4. IS THERE ANY CHANGE TO THE ACTUAL PAYMENT OF THE DEALER HOLDBACK? WERE THESE
PAYMENTS ACCELERATED?

No changes were made to our method for paying dealer holdback.


5. WHY ARE PROJECTED COLLECTIONS IN 2004 NOW ROUGHLY 1% BELOW PROJECTED
COLLECTIONS IN 2003?


We believe it is too early to form a precise conclusion regarding the 2004
collection rate. In reporting 2004 collection rates, we are trying to balance
providing shareholders with timely information regarding recent originations and
the desire to provide precise estimates.


A change in collection rates can be caused by (1) an expected change based on a
different mix of business or (2) a variance between expected and actual
performance. The current decline in collection rates from 2003 to 2004 is caused
by a variance between expected and actual performance.


At the time of origination, 2004 loans were expected to have approximately the
same collection rate as 2003 loans. If current forecasts for 2003 and 2004
proved to be accurate, it will mean the actual performance was less than our
initial expectation by 1%. A 1% unfavorable variance impacts the after-tax
return on capital by approximately 40 basis points. (i.e 12.0% return becomes
11.6%).


Forecasting collection rates accurately is an area of significant focus for our
Company. We view a variance of 1% for a single year as acceptable. If we can
achieve a roughly equal distribution of favorable and unfavorable variances over
time, we will be satisfied with variances for a single year in the 1-2% range.

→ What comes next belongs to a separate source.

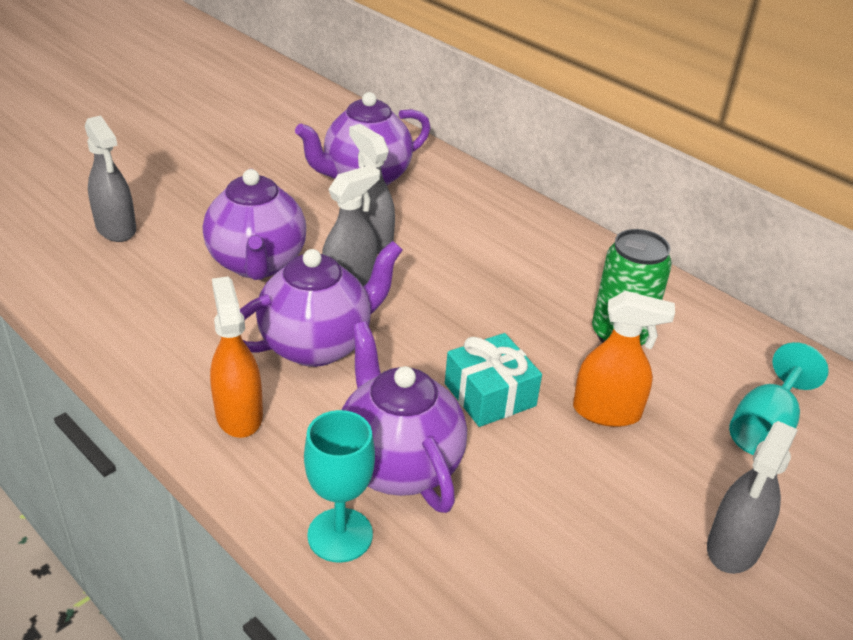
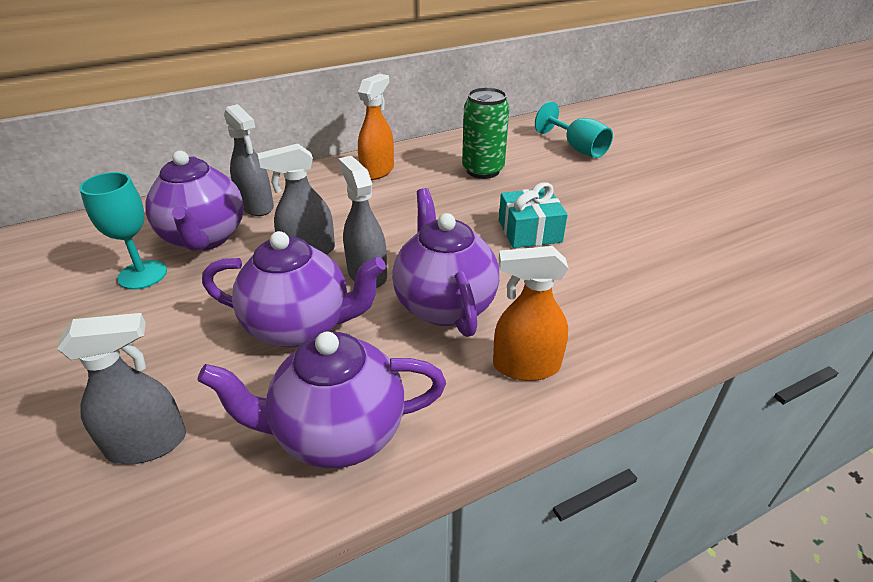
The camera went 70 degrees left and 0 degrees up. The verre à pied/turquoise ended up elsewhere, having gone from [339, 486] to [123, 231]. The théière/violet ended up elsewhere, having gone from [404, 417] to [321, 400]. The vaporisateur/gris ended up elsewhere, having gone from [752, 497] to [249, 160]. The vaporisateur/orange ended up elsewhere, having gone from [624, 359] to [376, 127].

CAUTIONARY STATEMENT REGARDING FORWARD LOOKING INFORMATION

Certain statements in this release that are not historical facts, such as those
using terms like "believes," "expects," "anticipates," "assumptions,"
"forecasts," "estimates" and those regarding the Company's future results, plans
and objectives, are "forward-looking statements" within the meaning of the
federal securities laws. These forward-looking statements represent the
Company's outlook only as of the date of this release. While the Company
believes that its forward-looking statements are reasonable, actual results
could differ materially since the statements are based on current expectations,
which are subject to risks and uncertainties. Factors that might cause such a
difference include the following:

     -   the Company's potential inability to accurately forecast and estimate
         the amount and timing of future collections,

     -   increased competition from traditional financing sources and from
         non-traditional lenders,

     -   the unavailability of funding at competitive rates of interest,

     -   the Company's potential inability to continue to obtain third party
         financing on favorable terms,

     -   the Company's potential inability to generate sufficient cash flow to
         service its debt and fund its future operations,

     -   adverse changes in applicable laws and regulations,

     -   adverse changes in economic conditions,

     -   adverse changes in the automobile or finance industries or in the
         non-prime consumer finance market,

     -   the Company's potential inability to maintain or increase the volume of
         automobile loans,

     -   an increase in the amount or severity of litigation against the
         Company,

     -   the loss of key management personnel or the inability to hire qualified
         personnel,

     -   the effect of terrorist attacks and potential attacks, and

     -   various other factors discussed in the Company's reports filed with the
         Securities and Exchange Commission.

Other factors not currently anticipated by management may also materially and
adversely affect the Company's results of operations. The Company does not
undertake, and expressly disclaims any obligation, to update or alter its
statements whether as a result of new information, future events or otherwise,
except as required by applicable law.